Tanto a comissão de prestação de contas quanto a comissão eleitoral fazem parte do governo do primeiro-ministro Nouri Kamal Al-Maliki e ele emitiu uma declaração que apoia suas decisões. Mas autoridades americanas dizem que Chalabi é o principal manipulador. A absurda acusação de Chalabi de que os Estados Unidos querem recolocar o Partido Baath no poder é típica de sua política divisória e destrutiva.

Há outros motivos para o fracasso do processo. Muitos iraquianos questionam a legalidade das comissões e de seus procedimentos, inclusive uma inquietante falta de transparência sobre quem foi desqualificado e porque. A habilidade de proibir os candidatos é uma autoridade séria que deve ser exercitada abertamente, judiciosamente e raramente.

A gestão Obama precisa continuar a pressionar os iraquianos para que cheguem urgentemente a um acordo que permitiria uma lista mais ampla de candidatos, incluindo Al-Mutlaq e Al-Obeidi.

O governo americano ainda tem influência sobre Bagdá - inclusive por causa dos bilhões em ajuda e a capacidade de cumprir ou negar os desejos do governo iraquiano em comprar armas sofisticadas como aviões F-16. E deve usar essa influência.

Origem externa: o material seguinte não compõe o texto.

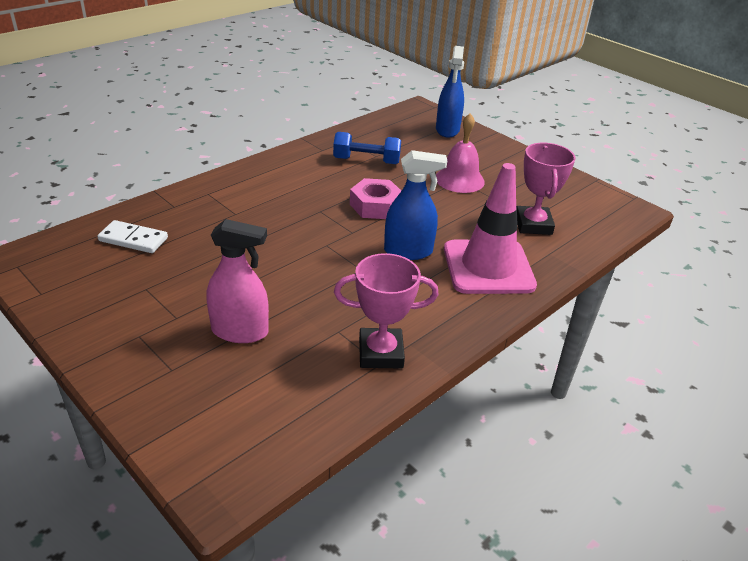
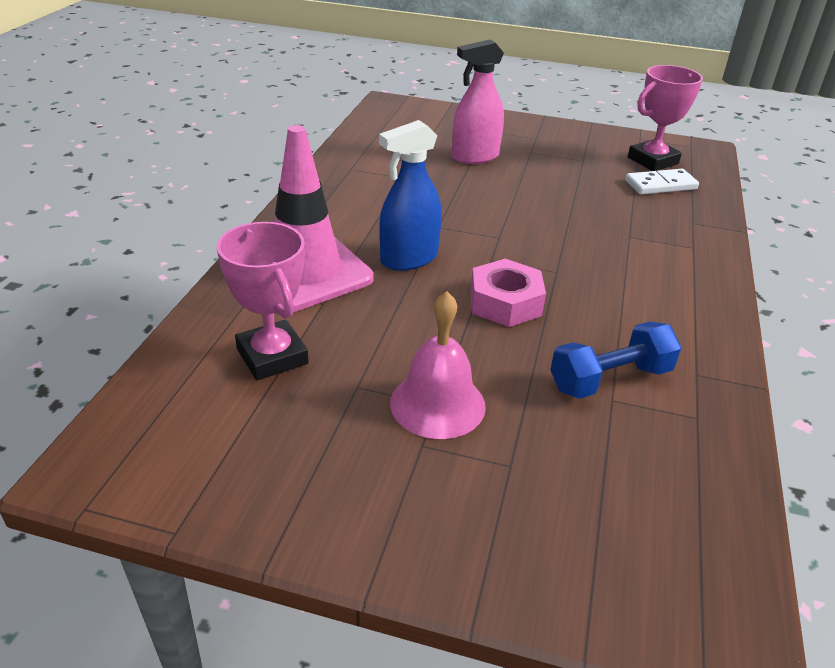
camera: 150 degrees right, 0 degrees up
(380, 353) = (355, 174): pink trophy -> pink trophy (652, 161)
(447, 130) = (580, 559): blue spray bottle -> none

Os iraquianos aprenderam o severo jogo da política. Isso é de longe muito melhor do que lutar nas ruas. Mas deveria significar disputas contra os adversários nas urnas e não negar sua chance de concorrer.

Se os sunitas forem arbitrariamente excluídos, toda a eleição será comprometida. Pior ainda, os sunitas podem concluir, mais uma vez, que não há espaço para eles na política iraquiana. Isso seria um desastre.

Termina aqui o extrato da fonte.